A PASTOR’S UNUSUAL GRIEF

CALLS IN TENSION

A major component of a pastor’s grief is the disconnect between the ideals of faith shaped by his or her beliefs and the pressures and demands of serving a church. When you think about it, a pastor is called by God and hired by a congregation. Sometimes, those two forces are in tension. Take just a few moments to reflect on the contrast between the demands of church reality and what you would like ministry to be about.

Being human with the normal hopes and fears, ministers at times wrestle with their own conflicted feelings of envy, desire to be successful, fear of conflict, hunger for recognition, etc. While the failure of the church to be faithful may frustrate us, we are also powerfully aware of our own weaknesses and the limits of our faith.

GOD NOT DEPENDENT ON PURITY

Yet repeatedly we discover that God is neither dependent on our purity nor defeated by the acts of faithlessness of clergy or congregation. Ministry is a complex mosaic of strengths and weaknesses in an often confusing and sin-filled world. I think it was theologian Shirley Guthrie who suggested that the church was one of the few organizations whose criteria for membership is the confession of our own inadequacy.

Ministers are strong and weak, faithful and faithless, as are the members of their congregations. Yet each week together we gather to hear the Scripture, sing the songs, and pray the prayers that remind them that there is more to life than meets the eye. When we are honest in our confession of sins, we discover that our hope rests in a power beyond ourselves, and that there is reason for hope. The miracle of the church is not in our faithfulness but in God’s faithfulness. We are witnesses to how our confused reality keeps being interrupted by grace.

As clergy, we stand in the breach between God and humanity. We are imperfect, but we have been called by God. Like Moses in leading the Israelites out of Egypt, sometimes we find ourselves speaking to the people on behalf of God and at other times begging for God’s mercy on behalf of the people. At times we feel like neither audience is listening, but we are not free to abandon our call.

It is not easy to respond to an invisible God who, at times, seems hard of hearing. It is even more frustrating to respond to a people who are more interested in complaining than in listening to God’s directions.

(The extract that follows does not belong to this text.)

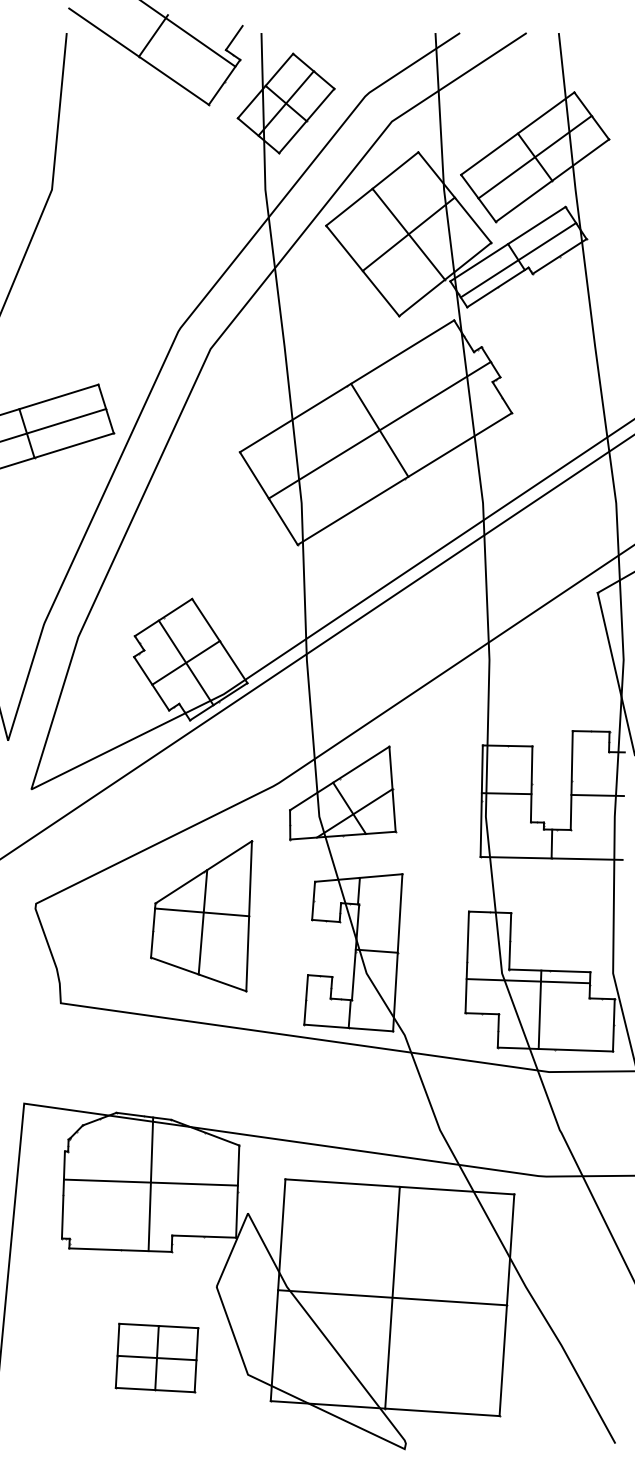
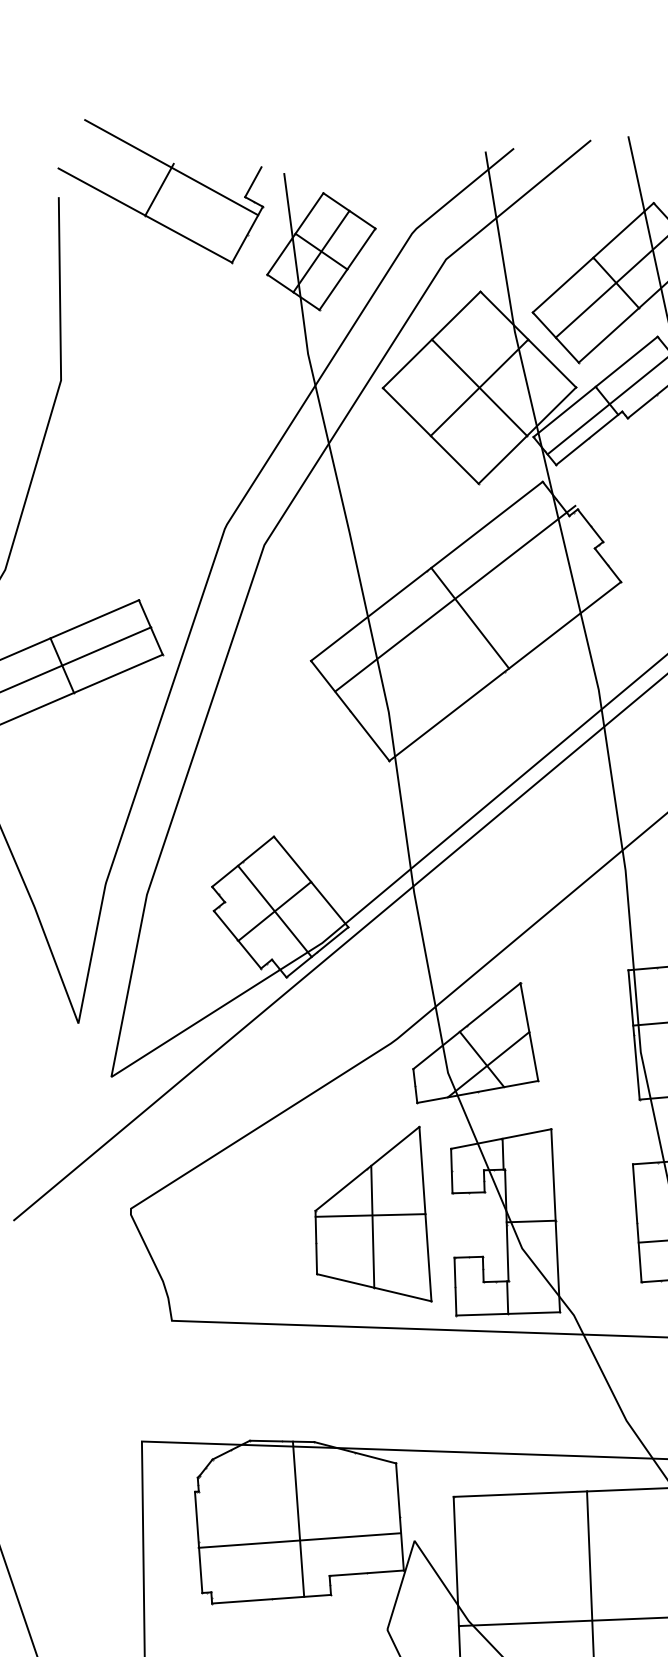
line: (379, 429) -> (454, 597), moved
part: (201, 916) -> (370, 1220), moved
line: (150, 1182) -> (299, 1540), moved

That is why we need to actively nurture our spiritual connection in this journey to which we have been called.

A SPECIAL FORM OF GRIEF

There is a particular type of theological grief that a pastor experiences which may account for the large number of pastors who drop out of the ministry in the first five years of ministry. When  a person experiences a call to serve God in the ministry, s/he also has at least some vague idea of what that might mean. Then they go to seminary and begin to shape their understanding of the ministry. The image of the ministry becomes more concrete. Their thoughts are formed by theological beliefs and images of how God wants the people of God to respond as a church. In many cases, candidates for the ministry has not even had a lot of experience in the church, maybe having dropped out as a teenager, and then some experience later moves them to make this response.

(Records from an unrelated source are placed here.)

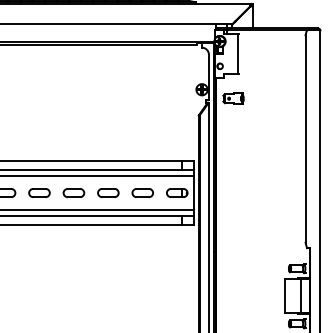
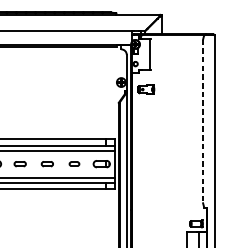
line: (305, 139) -> (203, 121), solid -> dashed
part: (73, 192) -> (19, 163), size x0.7
part: (108, 192) -> (47, 163), size x0.7
part: (142, 192) -> (74, 163), size x0.6

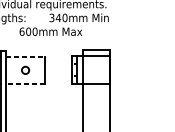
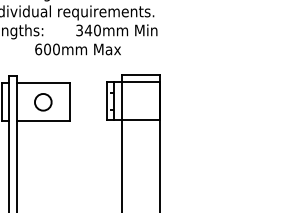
line: (25, 56) -> (43, 83), dashed -> solid
circle: (25, 70) -> (43, 102), size x1.67
line: (25, 84) -> (43, 121), dashed -> solid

Then, having completed their education and training, they receive a call to an actual church. This is where there is a clash between the ideals of their theologically shaped idea of ministry and the reality of managing a church. Though called by God, they are hired by a congregation, and the members have very definite, though often conflicting, ideas of who a minister is and what s/he should be doing as their pastor. Think about the amount of time that you spend on mundane tasks that seem to have little to do with the spiritual. There is a grief in letting go or at least transforming your ideas about church to match the reality you experience.

Some clergy are so disappointed that they leave the ministry. Others lower their expectations and find themselves doing a job rather than responding to a calling. And some are fortunate enough to find help in reforming their theological ideas in a way that helps them rediscover faithful ministry in the ordinary activities of church life.